There are those who:
know what a computer can do
know what they want to do with it
know what questions to ask at a store
can afford the computer
can get one-on-one attention to learn new tools
can get the computer fixed if it breaks
know how to get the right upgrades, new software
can excel on their own terms with the right tools
can expand their reach

And then there are those who have limited access, are behind the curve, under-served, poor, embarrassed, limited, left behind, scared or intimidated. We should serve that second set of individuals.

Talking with Patrick (who works with a similar set of children) made me realize that there is a large set of individuals who actually want to be served. There is a thirst and it can be quenched.

In 826’s experience 35 to 40 hours a year of one-on-one attention, can raise student’s grades up one level.

Dave Eggers talks about starting 826 Valencia in this TED video.

Initially they started the workshop and pirate supply store and no one came in. An obvious trust issue. So they talked with a teacher friend and make her the executive director, and started going directly into the schools and talking with teachers about their needs.

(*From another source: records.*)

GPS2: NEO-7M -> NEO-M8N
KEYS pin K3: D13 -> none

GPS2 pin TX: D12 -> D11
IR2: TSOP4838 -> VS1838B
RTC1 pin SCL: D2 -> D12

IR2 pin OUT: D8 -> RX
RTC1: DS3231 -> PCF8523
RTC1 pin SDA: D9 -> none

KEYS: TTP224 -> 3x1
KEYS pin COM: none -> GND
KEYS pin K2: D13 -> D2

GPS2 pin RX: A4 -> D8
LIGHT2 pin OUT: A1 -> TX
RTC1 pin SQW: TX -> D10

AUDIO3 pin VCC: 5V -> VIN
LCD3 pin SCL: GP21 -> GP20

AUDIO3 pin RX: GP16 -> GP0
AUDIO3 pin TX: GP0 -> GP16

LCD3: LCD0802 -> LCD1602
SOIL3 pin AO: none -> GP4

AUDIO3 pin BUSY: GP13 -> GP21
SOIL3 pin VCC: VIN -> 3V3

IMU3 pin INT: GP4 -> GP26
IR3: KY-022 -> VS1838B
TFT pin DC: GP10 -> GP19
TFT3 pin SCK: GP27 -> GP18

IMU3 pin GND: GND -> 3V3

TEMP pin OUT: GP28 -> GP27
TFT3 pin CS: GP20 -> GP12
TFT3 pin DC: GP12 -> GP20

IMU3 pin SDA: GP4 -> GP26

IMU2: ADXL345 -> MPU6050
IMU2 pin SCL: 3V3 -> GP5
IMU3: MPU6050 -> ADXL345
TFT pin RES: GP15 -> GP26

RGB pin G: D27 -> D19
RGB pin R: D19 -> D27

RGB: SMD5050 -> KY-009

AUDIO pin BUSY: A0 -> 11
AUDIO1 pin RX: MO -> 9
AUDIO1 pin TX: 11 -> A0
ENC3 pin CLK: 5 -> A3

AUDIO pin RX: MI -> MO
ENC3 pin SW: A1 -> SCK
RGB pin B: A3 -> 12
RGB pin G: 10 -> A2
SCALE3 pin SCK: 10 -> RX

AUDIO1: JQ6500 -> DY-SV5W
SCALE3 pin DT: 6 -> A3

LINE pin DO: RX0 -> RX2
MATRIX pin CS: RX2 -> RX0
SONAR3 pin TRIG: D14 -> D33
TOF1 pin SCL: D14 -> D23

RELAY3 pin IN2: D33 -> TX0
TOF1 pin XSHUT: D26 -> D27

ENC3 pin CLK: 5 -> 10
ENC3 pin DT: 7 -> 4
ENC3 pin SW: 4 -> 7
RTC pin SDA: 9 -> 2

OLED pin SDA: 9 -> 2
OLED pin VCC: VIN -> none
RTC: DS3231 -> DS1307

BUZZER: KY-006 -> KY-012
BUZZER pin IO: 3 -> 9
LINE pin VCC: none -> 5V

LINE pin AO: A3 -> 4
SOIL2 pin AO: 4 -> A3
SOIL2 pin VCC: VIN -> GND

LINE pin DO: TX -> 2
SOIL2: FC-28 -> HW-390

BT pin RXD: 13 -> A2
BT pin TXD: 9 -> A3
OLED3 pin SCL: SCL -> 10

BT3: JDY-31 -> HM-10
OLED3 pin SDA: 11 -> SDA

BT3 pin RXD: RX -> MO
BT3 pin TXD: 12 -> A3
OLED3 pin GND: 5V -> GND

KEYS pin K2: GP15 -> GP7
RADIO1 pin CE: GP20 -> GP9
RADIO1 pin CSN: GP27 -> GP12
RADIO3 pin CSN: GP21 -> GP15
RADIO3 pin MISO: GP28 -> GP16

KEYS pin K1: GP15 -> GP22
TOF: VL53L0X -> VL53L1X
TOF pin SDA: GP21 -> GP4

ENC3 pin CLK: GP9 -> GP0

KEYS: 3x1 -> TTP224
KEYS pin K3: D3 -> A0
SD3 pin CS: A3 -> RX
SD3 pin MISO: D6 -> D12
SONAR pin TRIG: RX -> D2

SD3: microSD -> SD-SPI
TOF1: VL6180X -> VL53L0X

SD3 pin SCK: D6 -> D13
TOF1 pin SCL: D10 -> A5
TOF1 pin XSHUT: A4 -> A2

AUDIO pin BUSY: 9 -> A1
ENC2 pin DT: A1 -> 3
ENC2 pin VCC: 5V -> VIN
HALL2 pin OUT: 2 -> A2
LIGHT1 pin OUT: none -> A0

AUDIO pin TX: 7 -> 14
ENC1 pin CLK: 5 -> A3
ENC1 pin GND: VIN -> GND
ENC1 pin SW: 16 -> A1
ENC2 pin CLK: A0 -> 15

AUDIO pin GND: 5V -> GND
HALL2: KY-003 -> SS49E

The program was then a success, now they serve in classrooms and in the workshop. They are an anchor in their community. They have volunteers and employees who have flexible hours available during the school day and just after. They created their network of volunteers out of graduate students, writers, educators, and thinkers. All of these people are able to give just a few hours a month, and make a huge difference being able to shine a light on a child and their work.

So, brilliant. Yes. I got a serious boost from talking with Patrick. And now I know, we need to keep up the conversation with teachers, we’re headed in the right direction.

Wendy, my educator friend who toured with me yesterday, wants to volunteer there now. She’s got the Summer off and wants to do something other than graduate school, and beach lounging. 826 CHI will also help her students next semester too. She’s pumped about it.

Patrick, the Outreach Coordinator, wants to be kept up to date on when our program is coming to Chicago :-)

It’s great having existing programs nearby, and being able to visit and talk with them is absolutely wonderful. Thank you Patrick for your time and encouragement.